HBM is a fast, densely stacked type of computer memory that sits next to AI chips, feeding them data quickly enough to keep up with heavy AI workloads.

The full picture

AI accelerators are only as fast as the data you can feed them, and HBM is the high-speed memory that does the feeding. Stacked vertically and placed right beside the processor, it moves data far faster than ordinary memory.

HBM has become one of AI’s critical bottlenecks. As "agentic" AI workloads consume more memory, manufacturers like Micron, SK Hynix, and Samsung have reported HBM supply sold out well in advance — turning a once-obscure component into a strategic chokepoint and a driver of rising AI hardware costs.

📌 Real business example

An infrastructure team planning an AI deployment discovers lead times are driven not by GPUs alone but by HBM availability — so they lock in capacity early to avoid months-long delays.
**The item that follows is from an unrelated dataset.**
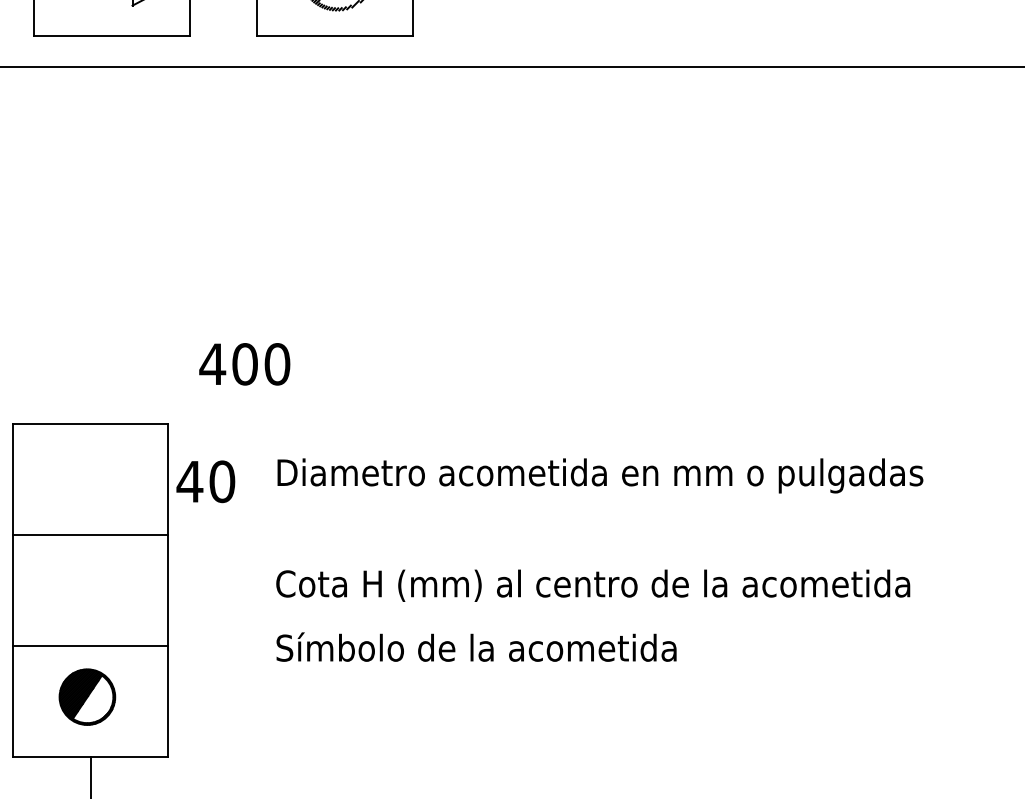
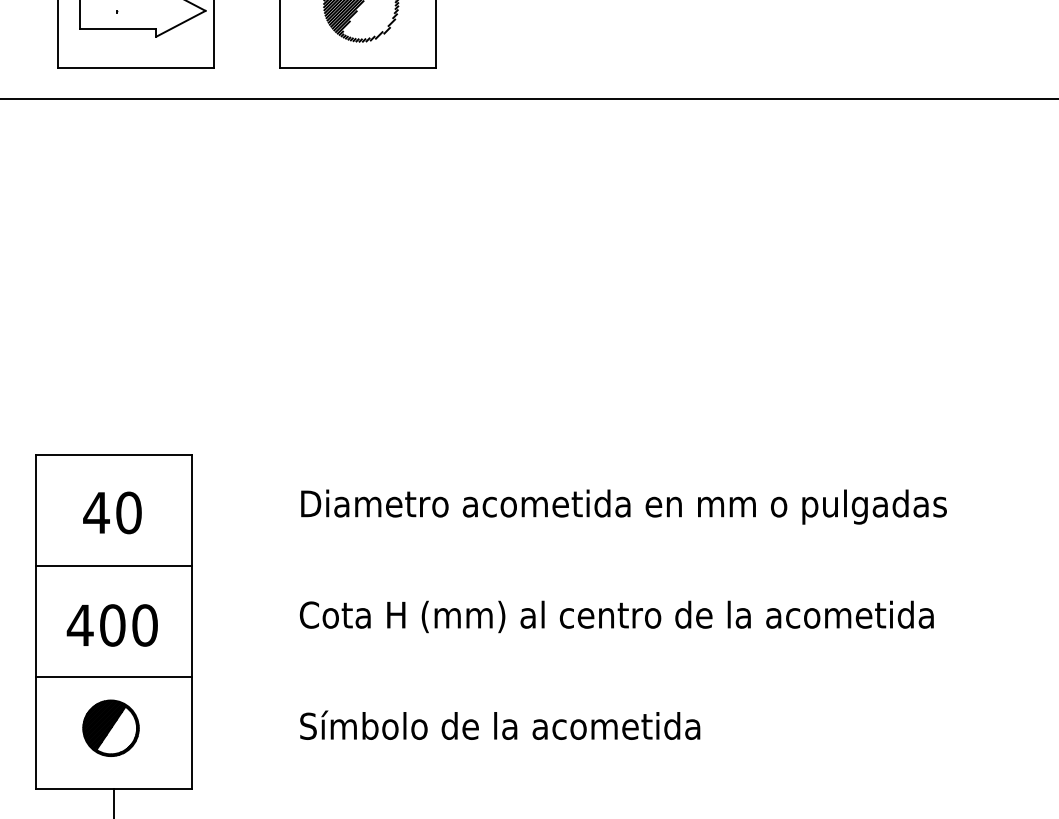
text: (243, 364) -> (111, 625), moved
text: (205, 481) -> (112, 512), moved
text: (476, 646) -> (500, 724), moved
How different roles use this

Technical lead
Accounts for HBM-driven supply constraints when forecasting AI infrastructure timelines.
Executive
Understands that memory — not just GPUs — is a bottleneck shaping AI cost and availability.
Procurement lead
Secures capacity early given HBM shortages and long lead times.

Common questions

Q: Why is HBM such a big deal?
AI chips can only work as fast as memory feeds them data. HBM is the fastest option, and demand has outstripped supply — making it a key bottleneck for the whole AI buildout.
Q: Does HBM affect my AI costs?
Indirectly, yes. Memory shortages push up the cost of AI hardware and cloud capacity, which can flow through to the price of AI services.